Wednesday, January 30, 2013

The Pros and Cons of Home Renovations

If you're thinking about selling your home, and your home is in less-than-stellar condition, you might be thinking about renovating or redoing certain portions of the house. Maybe the kitchen needs new appliances? Maybe the wood in the front porch is starting to rot? These are standard home upgrades, but they can be a bit trickier when preparing to list your home on the market. Before you do, consider the risk involved with investing the money and effort needed to properly fix-up or upgrade a portion of your home. Sure, redoing an out-of-date bathroom might pull the market price above the cost of redoing the bathroom, but what about a full kitchen? 

When looking at remodeling a portion of your home for sale, think about these pros and cons. 


There are several small things that can be done to a house to help raise it's retail value. A fresh coat of paint, some new carpet, even new covers to electrical outlets can make the house (as a whole) more appealing to a new buyer. These are simple projects that you can usually do without employing any extra help. There may even be large scale projects, like replacing a faucet, toilet, or bathroom tiling, that you could also do. If your home improvement project is something you can do, then it's likely something that's worth it. 

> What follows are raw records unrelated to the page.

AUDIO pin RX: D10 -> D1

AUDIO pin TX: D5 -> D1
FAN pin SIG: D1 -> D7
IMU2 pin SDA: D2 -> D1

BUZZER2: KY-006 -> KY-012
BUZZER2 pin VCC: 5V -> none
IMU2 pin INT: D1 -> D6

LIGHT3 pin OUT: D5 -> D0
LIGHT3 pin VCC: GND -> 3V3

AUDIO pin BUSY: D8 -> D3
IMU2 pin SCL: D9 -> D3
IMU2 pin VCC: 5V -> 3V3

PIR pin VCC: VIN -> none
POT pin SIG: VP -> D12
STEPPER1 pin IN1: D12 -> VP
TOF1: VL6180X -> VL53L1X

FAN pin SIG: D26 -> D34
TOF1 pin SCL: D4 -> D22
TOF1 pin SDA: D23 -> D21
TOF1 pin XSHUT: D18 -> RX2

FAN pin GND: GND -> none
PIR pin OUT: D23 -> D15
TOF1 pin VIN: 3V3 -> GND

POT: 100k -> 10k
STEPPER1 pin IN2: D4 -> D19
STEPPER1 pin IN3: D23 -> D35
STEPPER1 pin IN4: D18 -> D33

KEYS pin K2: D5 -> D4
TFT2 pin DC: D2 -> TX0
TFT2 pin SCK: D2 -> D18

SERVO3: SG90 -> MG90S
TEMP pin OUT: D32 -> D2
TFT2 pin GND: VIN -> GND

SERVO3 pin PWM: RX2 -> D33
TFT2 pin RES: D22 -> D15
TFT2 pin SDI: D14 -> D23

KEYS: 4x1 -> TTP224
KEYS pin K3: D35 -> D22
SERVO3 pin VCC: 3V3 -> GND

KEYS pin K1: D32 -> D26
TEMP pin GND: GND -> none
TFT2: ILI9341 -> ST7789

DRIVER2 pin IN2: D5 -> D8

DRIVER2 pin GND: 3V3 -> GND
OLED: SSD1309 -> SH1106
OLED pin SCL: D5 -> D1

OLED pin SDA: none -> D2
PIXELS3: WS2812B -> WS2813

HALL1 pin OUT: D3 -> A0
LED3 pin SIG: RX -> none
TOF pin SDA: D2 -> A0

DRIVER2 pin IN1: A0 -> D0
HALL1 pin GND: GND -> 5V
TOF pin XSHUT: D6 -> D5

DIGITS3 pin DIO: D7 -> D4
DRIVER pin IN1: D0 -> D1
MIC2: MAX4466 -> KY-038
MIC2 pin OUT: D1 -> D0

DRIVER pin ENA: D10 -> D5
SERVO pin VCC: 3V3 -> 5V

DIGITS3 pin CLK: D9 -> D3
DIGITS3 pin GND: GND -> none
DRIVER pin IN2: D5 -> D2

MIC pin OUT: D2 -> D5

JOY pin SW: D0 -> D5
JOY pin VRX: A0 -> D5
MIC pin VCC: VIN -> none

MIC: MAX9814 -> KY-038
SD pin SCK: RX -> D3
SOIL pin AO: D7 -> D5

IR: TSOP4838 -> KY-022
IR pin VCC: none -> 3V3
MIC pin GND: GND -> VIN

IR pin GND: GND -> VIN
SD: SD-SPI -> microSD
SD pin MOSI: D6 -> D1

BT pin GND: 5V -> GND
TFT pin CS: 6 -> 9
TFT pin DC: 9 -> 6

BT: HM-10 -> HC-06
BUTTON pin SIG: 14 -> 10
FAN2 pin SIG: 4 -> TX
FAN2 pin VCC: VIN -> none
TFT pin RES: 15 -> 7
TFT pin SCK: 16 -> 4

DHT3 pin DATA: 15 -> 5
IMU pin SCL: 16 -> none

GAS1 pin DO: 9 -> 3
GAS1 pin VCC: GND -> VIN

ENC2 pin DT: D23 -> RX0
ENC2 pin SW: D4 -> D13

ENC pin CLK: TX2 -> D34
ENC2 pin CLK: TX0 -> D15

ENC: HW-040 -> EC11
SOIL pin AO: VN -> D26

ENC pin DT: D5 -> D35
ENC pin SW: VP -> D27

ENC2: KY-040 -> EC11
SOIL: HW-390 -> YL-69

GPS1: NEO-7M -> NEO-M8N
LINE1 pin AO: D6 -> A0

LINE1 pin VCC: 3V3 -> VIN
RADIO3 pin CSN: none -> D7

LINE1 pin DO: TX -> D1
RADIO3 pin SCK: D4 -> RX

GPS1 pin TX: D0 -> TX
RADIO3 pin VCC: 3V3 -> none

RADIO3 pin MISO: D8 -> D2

There are trickier things to consider, as well. Major projects like bathroom or kitchen renovations are costly ventures, usually taking weeks to complete and requiring the employment of a construction crew or contractor. While this can be a big investment, if your house is far out of date, updating the less-than-appealing portions of it can help you make a profit once you list your house on the market. 


The biggest drawback to renovating your home for sale is that it's a long term risk. You can spend a lot of time and money bringing your kitchen up to date, but you might not see a return on that investment for several months or years. Are you financially prepared to invest thousands of dollars into a project, without promise of seeing any profit in the near future? 

It's a risk, that's for sure. It's something that should be looked at on a case-by-case basis, because there are a lot of factors in play. In this market, it's risky to put time and money into your house in the hopes of getting a higher listing price. If you can afford to wait on the money to return, or if the project is small and inexpensive, then it might be worth considering. However, if the project would be too costly and offer too little return, it's likely a better idea to list your house as a fixer-upper. 

Like all things, making the decision to work on your home in any capacity is one that should be informed. Take your time, talk to a professional, make an informed choice. Selling your house as a fixer-upper might just be more profitable than fixing it up.